I consider that type of P to be far worse than what my ex is. Mine tried to eliminate me numerous times and led an extensive double life. There was significant deceit and manipulation (to cover the deceit) but he didn’t try to keep me from family members, etc. If I didn’t have the experience with my P, I’m not sure I would be able to see the depth of my SIL’s evilness. She used to play games with my Mom too – all control related and my Mom knew it. But she wanted to see her son so she tolerated the games. I expect the recovery from this type of P is more challenging than it is with my type of P. I haven’t seen as much on LF about this type of total mind control and I think it’s important information to have out there.
Thank you for sharing.
New Beginning,
Cog/dis is caused by seeing a kind or concerned facial expression on a person whom only has malice toward you.
The spaths know this intuitively and they’re careful to play with different facial expressions. My spath-brother’s face was so sad when he said, “are you going to be mad at me forever?” I was shocked to see such a human expression on a person that I KNOW has no humanity.
One thing that really helped me break out of cog/diss with my spath was that he held me and said, “I LOVE you!” just the day before I figured out that he was trying to take my bank accounts and put the business into his name and that he never loved me. To see such a perfect performance of love, right before the mask slipped, helped me to grasp exactly what kind of actor I was dealing with. Then I knew the whole 25 years had been an act. It sends the mind reeling to know that a person that can fake it for so long.
I think that if he had continued to be an asshole, like he had been for most of the last few years, then I wouldn’t have really caught on. But the juxtaposition of those two faces, so close to each other, plus the additional information about what he wanted to do, really helped to wake me up.
Speaking of cog-dis, this is one of those pivotal experiences that takes on monumental meaning in the aftermath, and lives on, into eternity like an image, frrozen in time.
X hub and I were at an out-door celebration at a park, It was job related and I think it may have been a going away party for one of hubs female navy recruits.
A girl walked up to me and asked if she could talk to me for a second.
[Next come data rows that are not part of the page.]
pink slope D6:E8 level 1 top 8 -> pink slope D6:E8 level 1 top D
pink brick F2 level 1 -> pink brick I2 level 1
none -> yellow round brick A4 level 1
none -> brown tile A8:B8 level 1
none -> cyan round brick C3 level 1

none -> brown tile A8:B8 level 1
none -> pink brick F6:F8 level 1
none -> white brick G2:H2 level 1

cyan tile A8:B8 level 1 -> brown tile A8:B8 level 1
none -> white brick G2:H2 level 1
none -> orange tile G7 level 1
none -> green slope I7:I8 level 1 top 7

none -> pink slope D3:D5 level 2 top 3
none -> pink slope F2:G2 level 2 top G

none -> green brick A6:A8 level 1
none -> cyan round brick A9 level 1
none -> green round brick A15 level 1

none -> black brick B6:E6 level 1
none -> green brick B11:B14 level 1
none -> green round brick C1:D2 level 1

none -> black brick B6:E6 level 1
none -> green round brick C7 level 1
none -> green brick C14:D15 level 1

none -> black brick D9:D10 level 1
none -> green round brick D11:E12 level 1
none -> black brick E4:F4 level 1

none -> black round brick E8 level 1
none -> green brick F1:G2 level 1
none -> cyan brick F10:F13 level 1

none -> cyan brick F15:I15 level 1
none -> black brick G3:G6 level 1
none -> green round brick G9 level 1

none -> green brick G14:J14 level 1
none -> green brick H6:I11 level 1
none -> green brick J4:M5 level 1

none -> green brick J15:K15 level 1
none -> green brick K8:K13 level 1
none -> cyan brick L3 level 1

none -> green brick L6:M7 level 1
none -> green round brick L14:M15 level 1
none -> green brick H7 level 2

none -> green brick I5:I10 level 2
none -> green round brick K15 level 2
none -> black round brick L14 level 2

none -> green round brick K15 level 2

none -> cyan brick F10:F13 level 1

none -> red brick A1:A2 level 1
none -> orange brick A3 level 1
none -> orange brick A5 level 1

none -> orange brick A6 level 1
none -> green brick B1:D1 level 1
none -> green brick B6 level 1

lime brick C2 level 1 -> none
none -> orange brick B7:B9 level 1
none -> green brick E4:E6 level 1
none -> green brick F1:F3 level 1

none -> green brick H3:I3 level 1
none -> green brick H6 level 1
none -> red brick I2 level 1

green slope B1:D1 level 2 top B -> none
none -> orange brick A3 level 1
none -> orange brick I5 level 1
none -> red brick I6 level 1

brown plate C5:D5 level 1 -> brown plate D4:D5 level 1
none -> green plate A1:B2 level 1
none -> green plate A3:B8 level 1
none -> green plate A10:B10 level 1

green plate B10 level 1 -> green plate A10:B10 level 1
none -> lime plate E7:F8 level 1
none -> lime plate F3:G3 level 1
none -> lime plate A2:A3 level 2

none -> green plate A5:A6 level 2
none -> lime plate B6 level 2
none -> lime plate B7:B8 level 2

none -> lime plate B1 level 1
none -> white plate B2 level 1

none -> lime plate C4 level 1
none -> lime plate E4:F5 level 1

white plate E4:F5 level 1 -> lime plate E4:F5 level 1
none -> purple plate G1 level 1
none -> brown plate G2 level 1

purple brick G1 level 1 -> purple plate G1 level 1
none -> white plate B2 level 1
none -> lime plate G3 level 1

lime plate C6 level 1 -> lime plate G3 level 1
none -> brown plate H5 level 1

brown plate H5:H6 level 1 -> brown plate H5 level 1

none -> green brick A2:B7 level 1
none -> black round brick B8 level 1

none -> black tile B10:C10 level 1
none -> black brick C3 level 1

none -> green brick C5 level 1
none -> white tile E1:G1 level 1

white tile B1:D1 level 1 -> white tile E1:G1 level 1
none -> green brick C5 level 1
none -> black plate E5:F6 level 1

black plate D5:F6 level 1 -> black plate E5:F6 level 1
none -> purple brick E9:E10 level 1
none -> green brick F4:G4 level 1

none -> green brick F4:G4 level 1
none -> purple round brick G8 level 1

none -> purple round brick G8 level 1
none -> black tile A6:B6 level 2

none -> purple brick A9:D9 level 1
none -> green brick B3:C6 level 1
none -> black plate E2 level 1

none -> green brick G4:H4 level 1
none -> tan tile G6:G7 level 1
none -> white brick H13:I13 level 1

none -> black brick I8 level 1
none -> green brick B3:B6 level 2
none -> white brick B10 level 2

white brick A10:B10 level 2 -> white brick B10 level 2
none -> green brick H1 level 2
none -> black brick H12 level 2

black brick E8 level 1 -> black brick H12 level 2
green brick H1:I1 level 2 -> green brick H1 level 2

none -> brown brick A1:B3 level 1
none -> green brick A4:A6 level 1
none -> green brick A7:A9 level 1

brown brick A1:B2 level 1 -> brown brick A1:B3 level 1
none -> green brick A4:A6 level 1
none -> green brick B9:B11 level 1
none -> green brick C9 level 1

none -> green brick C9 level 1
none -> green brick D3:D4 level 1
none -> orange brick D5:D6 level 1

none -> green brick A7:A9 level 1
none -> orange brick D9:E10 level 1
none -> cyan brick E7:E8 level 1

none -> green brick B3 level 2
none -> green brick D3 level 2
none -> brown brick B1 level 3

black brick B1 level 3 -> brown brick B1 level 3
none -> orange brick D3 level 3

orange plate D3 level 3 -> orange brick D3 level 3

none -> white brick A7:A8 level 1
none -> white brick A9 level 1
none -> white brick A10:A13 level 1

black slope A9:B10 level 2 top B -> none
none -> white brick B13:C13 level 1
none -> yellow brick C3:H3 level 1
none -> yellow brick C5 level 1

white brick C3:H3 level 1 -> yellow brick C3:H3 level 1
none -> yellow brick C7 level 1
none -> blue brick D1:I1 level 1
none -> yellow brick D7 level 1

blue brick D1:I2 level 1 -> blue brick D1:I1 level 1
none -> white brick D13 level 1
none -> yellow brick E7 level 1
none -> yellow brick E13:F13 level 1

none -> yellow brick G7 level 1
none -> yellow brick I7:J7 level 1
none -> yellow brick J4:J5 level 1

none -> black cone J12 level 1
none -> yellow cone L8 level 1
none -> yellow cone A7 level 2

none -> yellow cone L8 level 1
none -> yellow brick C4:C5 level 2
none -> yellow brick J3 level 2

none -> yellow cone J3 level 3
We walked away to a private place, and she told me, “your husband LOVES you SOOOOOO much.” Then she went on to say, “all he ever talks about is you.”
WTF? I didn’t know ANY of these people, but they were near and dear to hub. Hub was NEVER home, had no intimacy with me, rarely held a meaningful conversation with me, critisized constantly, day-dreamed in some far away place about other women….In short, he had a second life that I was not a part of, and this girl is telling me, what?
I can’t even tell you what I felt
, at that moment. Confusion. Anger. Contempt for her. For him? His dupes attempting to unknowingly dupe me.
It didn’t bring me peace of mind or sway me. I knew what was going on. It was the attempt to instill cog-dis that pissed me off.
What arrogance for some female I had never met, to assume to tell me what my husband felt about me.
As Truthy would say, “PFFFFFFFTTTTTTTTT.”